= Ambit Biosciences =

Ambit was an American pharmaceutical company focused on development of kinase inhibitor therapeutics to treat a variety of human diseases. As of March 2014, the company was based in San Diego, California, and consisted of a single facility. Ambit made an initial public offering in May 2013, and was listed on the NASDAQ exchange under the symbol "AMBI". Ambit was acquired by Daiichi Sankyo in 2014 and is no longer traded on the NASDAQ exchange.

==Products==

As of March 2014, three products were under development, of which quizartinib was their lead drug candidate.

==Business model==
In June 2010, Ambit completed a Series D-2 round of equity financing, raising $30 million in new capital. The investor syndicate was led by Apposite Capital LLP and included existing investors such as Perseus-Soros Biopharmaceutical Fund, OrbiMed Advisors, Forward Ventures, Roche Venture Fund, MedImmune Ventures, GIMV, GrowthWorks, Genechem, Radius Ventures, NovaQuest and Horizon Technology Finance.

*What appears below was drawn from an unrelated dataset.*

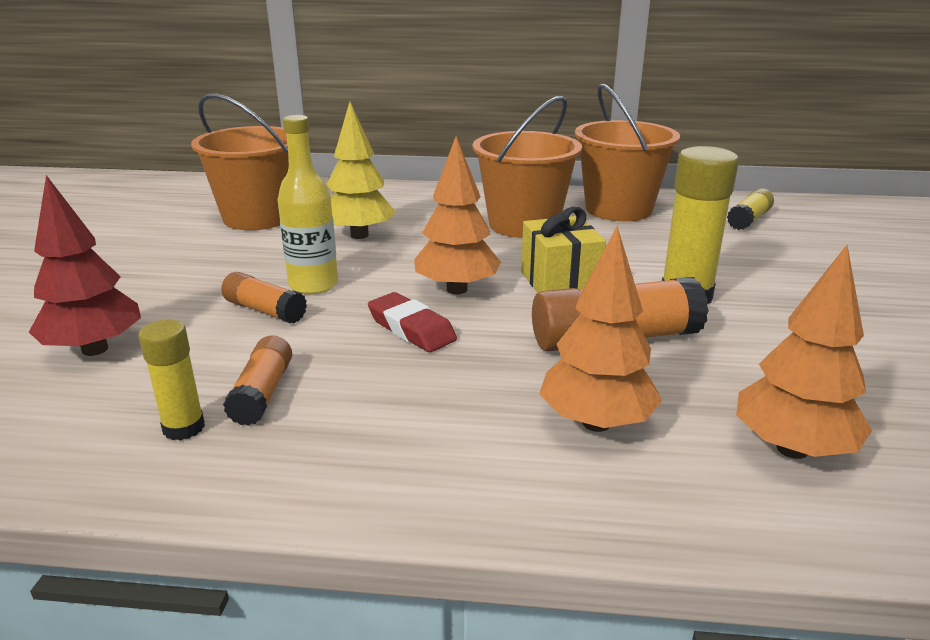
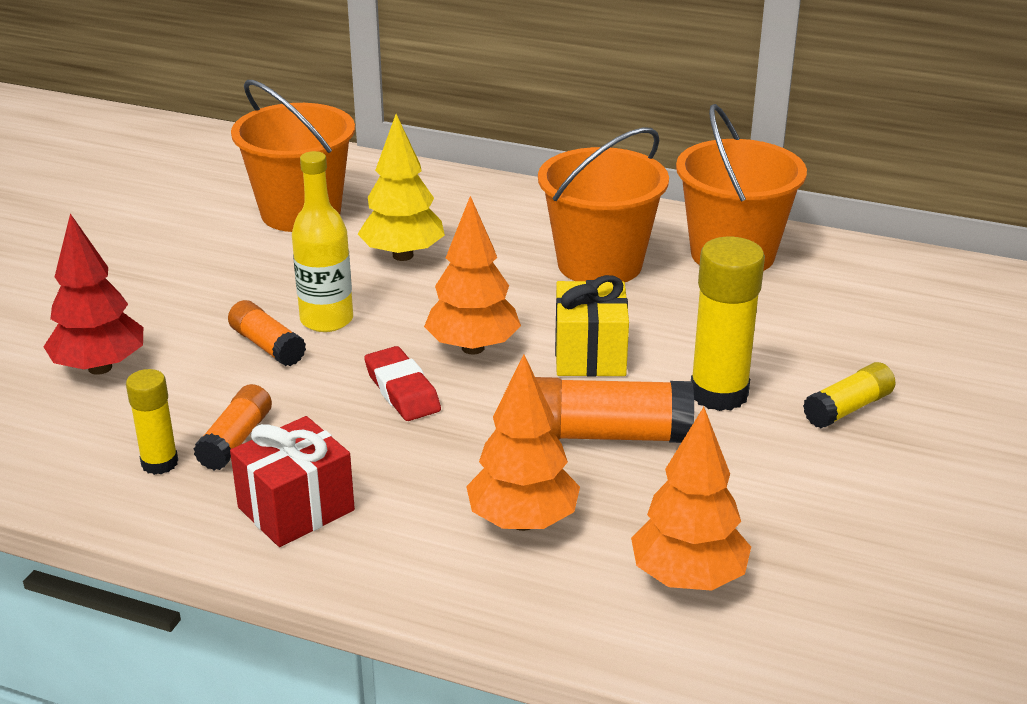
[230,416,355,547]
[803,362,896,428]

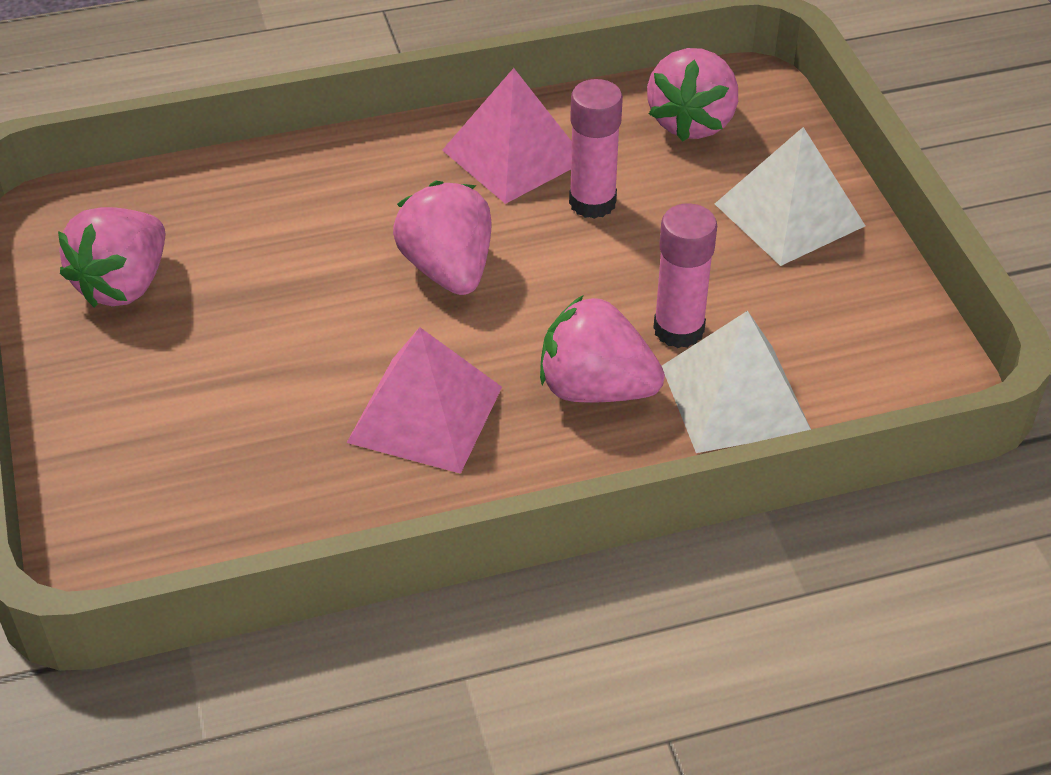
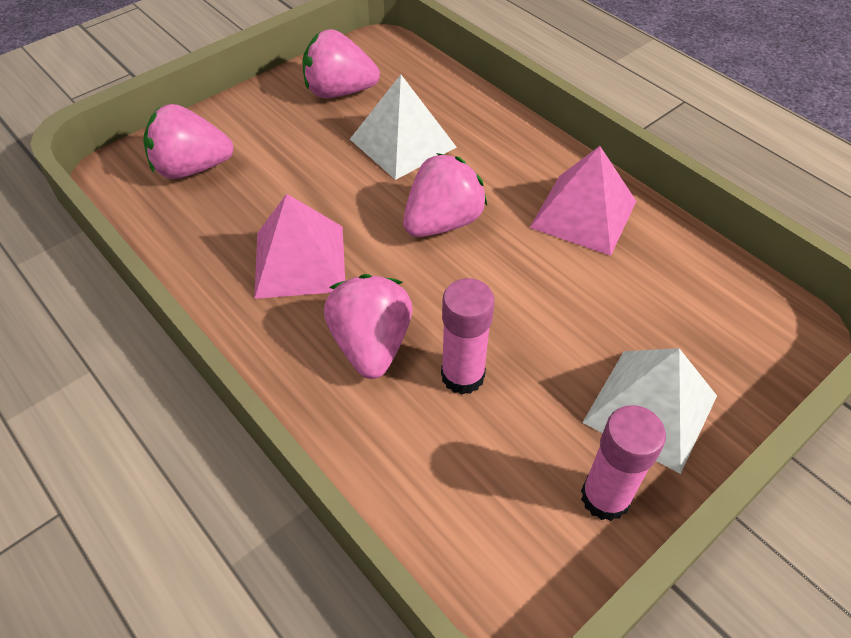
[581,405,666,521]
[143,104,234,179]
[350,75,457,180]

As of March 2014, Ambit sought to develop new therapeutics through internal, proprietary research, which is evidenced by their pipeline of three products consisting entirely of internally developed therapeutics. Further, Ambit aimed to be a full life cycle pharmaceutical company by conducting discovery, development and further commercialization of therapeutics.

Among the firms who invested heavily in Ambit prior to its initial public offering was Foresite Capital in January 2013.

In November 2014, Ambit was acquired by Daiichi Sankyo. The prime asset that drove this deal was Ambit's quizartinib (AC220).